Clinical signs are generalized – dullness (90%), anorexia (80%), intermittent fever (70%) ranging from 103-107 degrees Fahrenheit. Horses (70%) develop decreased gut sounds or ileus; congested and toxic mucous membranes; soft to profuse, watery, projectile diarrhea; mild colic (30%); dehydration; laminitis (20–25%); and mortality in 5-30%. It is also known to cause abortions at 90-150 days. This seasonal disease tends to occur in spring, summer, or fall with the highest incidence (in North America) in July and August.

The life cycle involves aquatic and terrestrial phases: Bats and adult birds eat insects and then develop flukes infected with the bacteria. Fluke eggs are then shed into water upon defecation where snails acquire the eggs and release cercaria containing the infectious agent. Then, cercaria are picked up by aquatic insects (mayflies, caddisflies), which hatch and enter creek, river or ditch water. Bats and adult birds eat the insects and the cycle continues. Disease is transmitted to horses that drink water or forage that is contaminated by aquatic insects. A horse becomes an aberrant dead-end host unable to spread disease. Environmental conditions affect numbers of intermediate hosts to impact prevalence of disease from year to year, and winds can blow flies for miles. It is recommended to turn lights off at the barn at night since lights attract flies that then die off and contaminate the area.

Nocardioform Placentitis

In 3-5% of Thoroughbred broodmares, placentitis is a problem that leads to late-term abortion. Pouya Dini, DVM, PhD, DECAR, DACT, of the University of California, Davis, described the four types of placentitis:

  • Ascending placentitis, often due to B-hemolytic Strep equi and coliforms, that infect inward through the cervix;
  • Diffuse placentitis, mostly from Leptospirosis, Salmonella,and Candidiasis;
  • Multi-focal placentitis from bacteria and rarely fungi;
  • Focal mucoid placentitis caused by Nocardioform bacteria.

Focal mucoid placentitis is found in the USA, South Africa, Italia, Australia and New Zealand. It most commonly affects the avillous area of the ventral placenta: 11% at the base of the uterine horns, 27% in the body; 26% in the non-gravid horn, 26% in the gravid horn and 4% at the cervical star. There is no involvement of allantoic fluid, amnion, amniotic fluid or the fetus.

Dini noted that an outbreak is usually preceded by hot and dry weather in August and September in the Northern Hemisphere. A broodmare experiences late-term abortion with weak yet viable foals or in some cases parturition is normal. An affected mare has normal fertility post-partum. Infection of the avillous area of the placenta interferes with fetal nutrition, but there is a negative correlation between lesion size and foal weight.

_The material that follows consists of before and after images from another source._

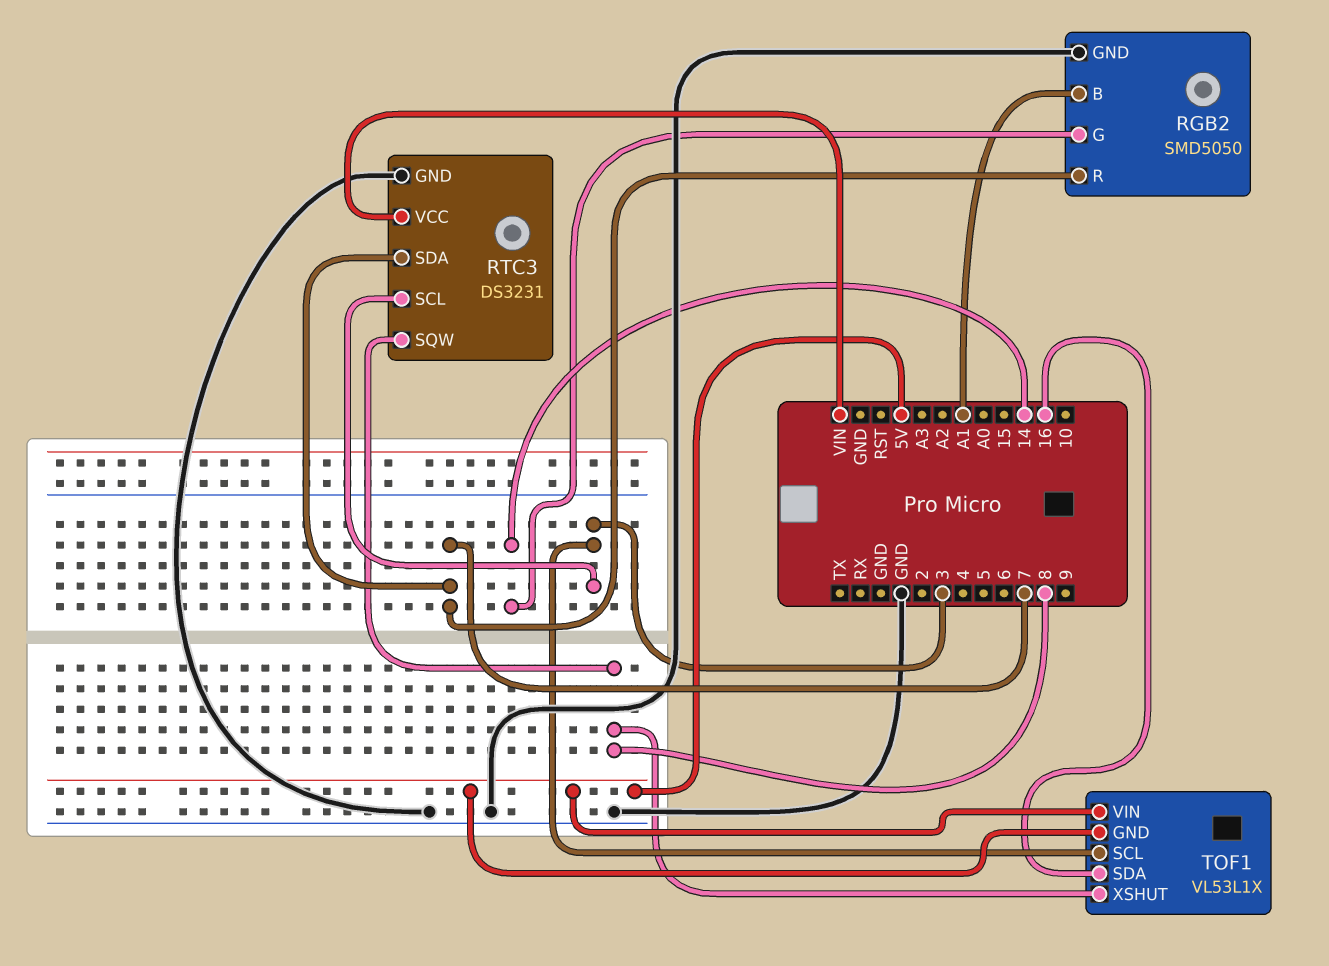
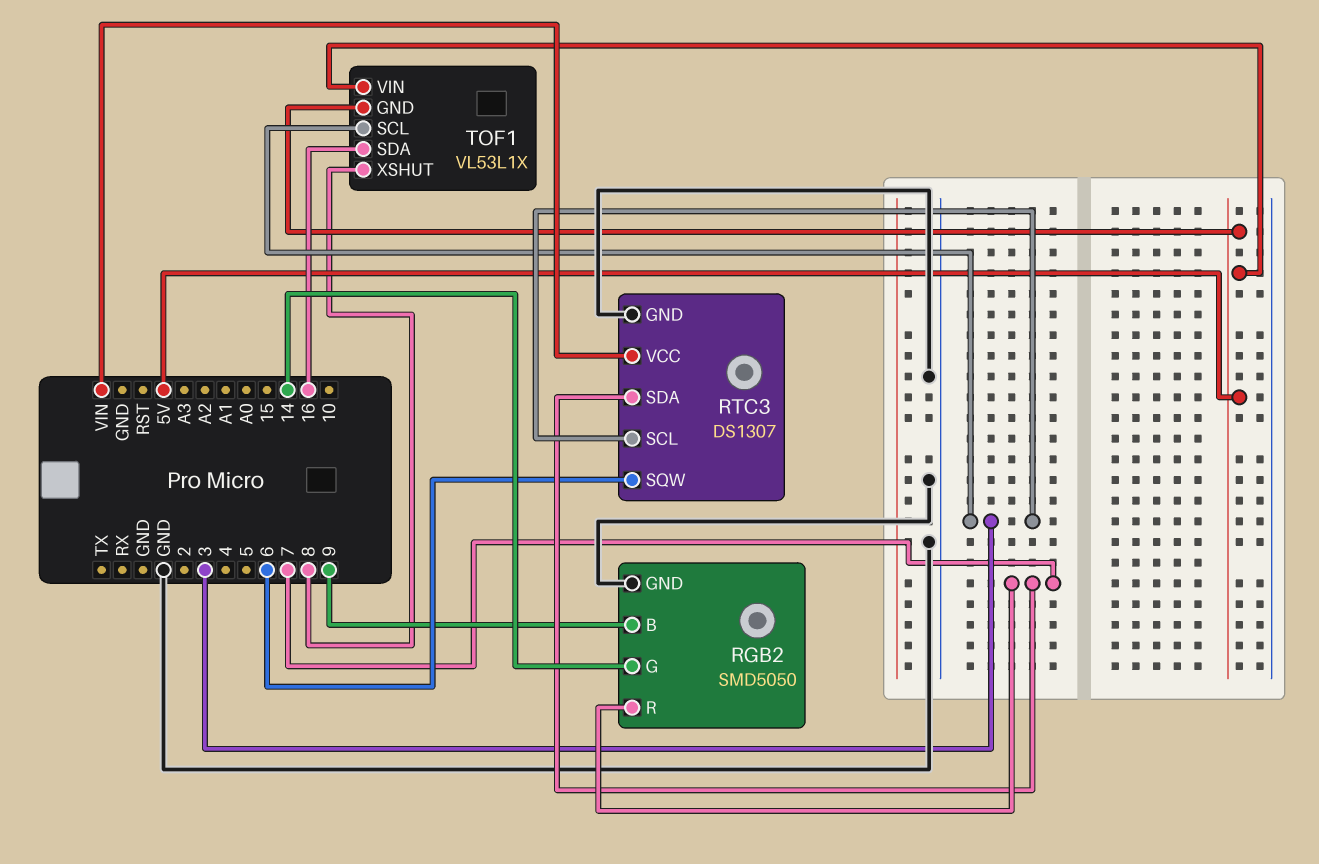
RGB2 pin B: A1 -> 9
RTC3: DS3231 -> DS1307
RTC3 pin SQW: 8 -> 6

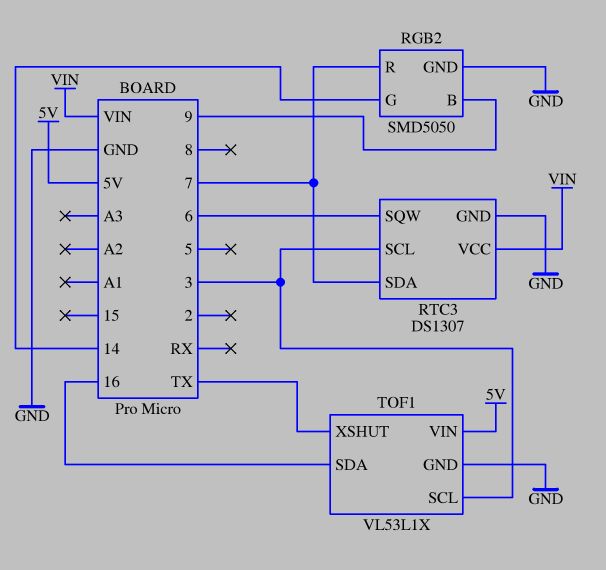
TOF1 pin GND: 5V -> GND
TOF1 pin XSHUT: 8 -> TX

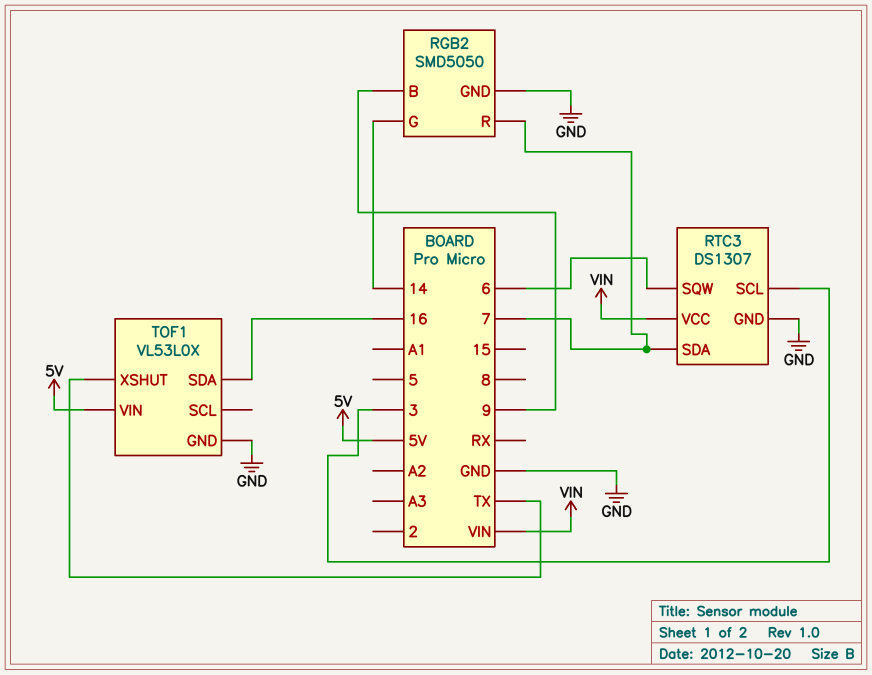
TOF1: VL53L1X -> VL53L0X
TOF1 pin SCL: 3 -> none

This infection is difficult to identify since a mare doesn’t commonly have a vulvar discharge unless she is about to abort. Transabdominal ultrasound is diagnostic to detect placental separation; however, if there is only a small lesion, it might not be visible. Treatment is based on that applied to an ascending placentitis—NSAIDs, progestin, trimethoprim-sulfa, doxycycline and/or gentamycin. These bacteria tend to be resistant to penicillin products. Treatment, however, Is not that successful, reported Dini. Seventy percent of pre-term, dysmature affected foals need treatment post-foaling.

Nocardioform is a gram-positive branching Actinomycetes. In a recent 2020 outbreak, only 54% of diagnostic testing identified bacteria; 45% were negative on culture and PCR. 

The question Dini asked was, “Are other bacteria involved?” 

Something might amplify the abundance of Actinobacteria while at the same time decreasing the number of Gram-negative Proteobacteria. This could then trigger inflammatory pathways. Dini said he suspected that dysbiosis was associated with an immune response due to an imbalance of microbiota in the placenta. The exact pathogenesis of this form of placentitis is still not known.